Nostalgia is not a strategy. When Canadian Prime Minister Mark Carney dropped that line at the World Economic Forum in Davos, it wasn't just typical summit rhetoric. It was a blunt declaration that the old international rules-based order is dead, and the traditional way middle powers like Canada do business has to change.
If you think those words were meant to sit in a PDF on a government server, you're wrong. Canada’s UN Ambassador, David Lametti, recently confirmed that this doctrine is actively reshaping how the country operates on the global stage.
The strategy hinges on a concept Carney calls variable geometry. It sounds academic, but it's basically a survival guide for middle-tier nations trapped between aggressive superpowers. Instead of relying on big, slow, traditional alliances that get paralyzed by vetoes, countries build rapid, overlapping, pragmatic coalitions. You don’t wait for everyone to agree on everything. You grab the partners who agree with you on one specific thing and you move.
Moving Past the Superpower Gridlock
Look at the United Nations today. It's frequently gridlocked by superpower rivalry. The old assumption was that a country like Canada could hide under the security umbrella of traditional allies while trusting international law to protect its trading interests. That assumption doesn't hold up anymore. Superpowers tear up agreements whenever it suits them.
Carney’s core argument at Davos was simple. If middle powers want to avoid being swallowed whole by the economic and geopolitical ambitions of Washington or Beijing, they have to band together.
Lametti points out that this kind of flexible diplomacy is already happening at the UN. Take the ongoing crisis in Haiti. Instead of waiting for a massive, slow-moving UN peacekeeping mandate that might get blocked by a Security Council veto, Canada and the United States co-led a highly specific coalition. They pulled in Central American governments that are directly threatened by smuggling and migration. It’s an ad-hoc, problem-specific group.
Then there’s the "Mountains Group" at the UN. It’s an informal bloc featuring Canada, Australia, New Zealand, Norway, Iceland, Liechtenstein, and Switzerland. Aside from having impressive elevation, these countries use their shared middle-power status to push human rights agendas and civilian protection measures in conflict zones. It’s efficient, it bypasses the usual bureaucratic bottlenecks, and it allows like-minded nations to pool their diplomatic weight.
The Real Friction of Variable Geometry
It’s easy to talk about pragmatism when you’re dealing with human rights statements, but the real world gets messy fast. Variable geometry means you will inevitably sit at tables with countries you don't like, or disagree with on fundamental values, just to get a practical deal done.
Carney himself gave a clear example of how this plays out in practice. He suggested that global climate goals might require navigating a messy web of rules. You might use trade penalties designed by the European Union, adopt green technology standards drafted by China and India, and rely on nature-based carbon solutions managed by Brazil. You aren't forming a permanent alliance with these countries. You're just aligning gears for a specific outcome.

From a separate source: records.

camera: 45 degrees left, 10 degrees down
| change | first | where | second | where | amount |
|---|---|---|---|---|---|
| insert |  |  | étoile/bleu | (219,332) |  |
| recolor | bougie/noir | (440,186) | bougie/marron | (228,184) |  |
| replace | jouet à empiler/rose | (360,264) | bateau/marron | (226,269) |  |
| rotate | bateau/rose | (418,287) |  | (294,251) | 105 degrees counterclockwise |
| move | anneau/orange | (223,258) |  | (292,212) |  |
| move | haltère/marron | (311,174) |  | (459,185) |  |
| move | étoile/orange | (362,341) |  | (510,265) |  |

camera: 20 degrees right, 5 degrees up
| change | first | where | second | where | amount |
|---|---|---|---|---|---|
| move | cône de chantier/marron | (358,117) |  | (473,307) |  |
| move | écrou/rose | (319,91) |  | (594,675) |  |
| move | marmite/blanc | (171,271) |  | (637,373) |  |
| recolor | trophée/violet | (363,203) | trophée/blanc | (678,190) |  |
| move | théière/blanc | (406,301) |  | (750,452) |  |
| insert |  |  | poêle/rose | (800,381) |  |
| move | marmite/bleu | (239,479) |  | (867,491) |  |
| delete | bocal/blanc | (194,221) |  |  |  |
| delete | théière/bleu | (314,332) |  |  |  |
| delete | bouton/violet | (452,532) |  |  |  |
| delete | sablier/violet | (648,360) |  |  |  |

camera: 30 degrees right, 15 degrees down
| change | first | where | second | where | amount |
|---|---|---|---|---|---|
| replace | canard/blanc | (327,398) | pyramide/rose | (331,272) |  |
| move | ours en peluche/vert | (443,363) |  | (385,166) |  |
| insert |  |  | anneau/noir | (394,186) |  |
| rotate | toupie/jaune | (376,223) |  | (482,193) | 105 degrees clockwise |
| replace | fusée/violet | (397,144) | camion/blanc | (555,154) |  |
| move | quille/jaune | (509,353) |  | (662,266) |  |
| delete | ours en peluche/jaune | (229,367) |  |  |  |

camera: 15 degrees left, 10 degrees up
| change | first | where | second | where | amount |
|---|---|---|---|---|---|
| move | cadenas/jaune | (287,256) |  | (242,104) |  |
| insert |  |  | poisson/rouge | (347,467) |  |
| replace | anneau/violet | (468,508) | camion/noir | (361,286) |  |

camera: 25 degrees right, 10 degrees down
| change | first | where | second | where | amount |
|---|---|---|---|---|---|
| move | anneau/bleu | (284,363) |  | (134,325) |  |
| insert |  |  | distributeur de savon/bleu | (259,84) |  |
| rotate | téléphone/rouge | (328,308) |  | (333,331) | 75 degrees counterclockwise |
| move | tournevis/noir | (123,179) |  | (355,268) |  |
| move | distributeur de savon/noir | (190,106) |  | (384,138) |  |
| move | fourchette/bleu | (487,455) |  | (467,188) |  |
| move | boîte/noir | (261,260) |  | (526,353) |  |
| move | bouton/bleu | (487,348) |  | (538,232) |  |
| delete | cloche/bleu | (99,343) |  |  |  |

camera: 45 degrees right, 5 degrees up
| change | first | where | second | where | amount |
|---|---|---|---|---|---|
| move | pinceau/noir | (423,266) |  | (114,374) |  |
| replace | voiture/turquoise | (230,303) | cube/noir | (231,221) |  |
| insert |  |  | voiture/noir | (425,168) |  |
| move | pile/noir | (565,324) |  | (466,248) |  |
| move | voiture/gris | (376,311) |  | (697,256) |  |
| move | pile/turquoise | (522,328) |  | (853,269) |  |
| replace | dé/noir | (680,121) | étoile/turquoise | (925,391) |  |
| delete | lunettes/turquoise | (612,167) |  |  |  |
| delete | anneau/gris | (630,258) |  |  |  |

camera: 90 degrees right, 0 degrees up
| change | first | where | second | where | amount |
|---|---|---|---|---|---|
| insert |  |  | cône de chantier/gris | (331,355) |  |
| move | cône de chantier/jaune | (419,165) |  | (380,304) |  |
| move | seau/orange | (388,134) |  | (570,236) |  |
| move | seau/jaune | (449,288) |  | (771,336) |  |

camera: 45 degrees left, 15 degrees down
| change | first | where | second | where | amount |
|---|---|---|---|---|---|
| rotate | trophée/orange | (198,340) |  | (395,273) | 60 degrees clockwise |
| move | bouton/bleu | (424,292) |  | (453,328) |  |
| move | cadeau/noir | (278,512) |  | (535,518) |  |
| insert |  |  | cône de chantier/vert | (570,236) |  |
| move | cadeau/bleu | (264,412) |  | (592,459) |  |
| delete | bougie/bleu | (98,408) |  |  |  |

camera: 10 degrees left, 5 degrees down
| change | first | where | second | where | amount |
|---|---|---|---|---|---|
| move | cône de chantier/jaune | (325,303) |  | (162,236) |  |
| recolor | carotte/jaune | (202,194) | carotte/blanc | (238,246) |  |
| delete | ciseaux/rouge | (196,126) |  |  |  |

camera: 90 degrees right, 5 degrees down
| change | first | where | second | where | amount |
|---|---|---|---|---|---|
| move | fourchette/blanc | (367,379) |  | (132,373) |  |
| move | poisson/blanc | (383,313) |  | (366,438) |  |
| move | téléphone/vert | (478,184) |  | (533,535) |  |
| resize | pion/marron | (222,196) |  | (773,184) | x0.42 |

This approach creates obvious friction back home. For instance, Canada’s finance minister, François-Philippe Champagne, noted that during a bilateral visit to India, Prime Minister Narendra Modi spent two hours talking with the Canadian delegation, even quoting Carney's Davos speech back to him. Yet, building these relationships requires a massive diplomatic tightrope walk, especially as Lametti acknowledges that re-establishing functional ties with giant economies like China and India remains a vital Canadian interest despite intense political differences.
Critics rightly point out the hypocrisy built into this realism. A few months ago, Carney warned middle powers at Davos against competing to see who could be the most accommodating to big powers, arguing that true sovereignty means resisting pressure. Yet shortly after, his government backed U.S. statements regarding Iran's nuclear program while simultaneously calling for a de-escalation of hostilities, drawing sharp criticism from foreign policy experts who argued Canada was bending to Washington's priorities anyway.
What This Means for Your Next Move
If you operate an international business, manage supply chains, or invest in global markets, you need to stop planning for a return to global stability. The fractured world order isn't a temporary phase.
- Diversify alliances early: Don't rely on a single market or a single trade agreement. Just as middle-power governments are building overlapping coalitions, businesses must build redundant supply networks across multiple geographic blocs.
- Expect shifting regulatory standards: Under variable geometry, tech and environmental standards won't be uniform. You could easily face EU carbon rules on one product line and Chinese technology mandates on another.
- Monitor middle-power coalitions: Watch groupings like the CPTPP or ad-hoc Western-European trade alignments. These are where the actual rules of modern trade are being written while the WTO remains largely stuck.
The old world isn't coming back. True sovereignty, both for countries and organizations, now belongs to those who can pivot fast enough to stay off the menu.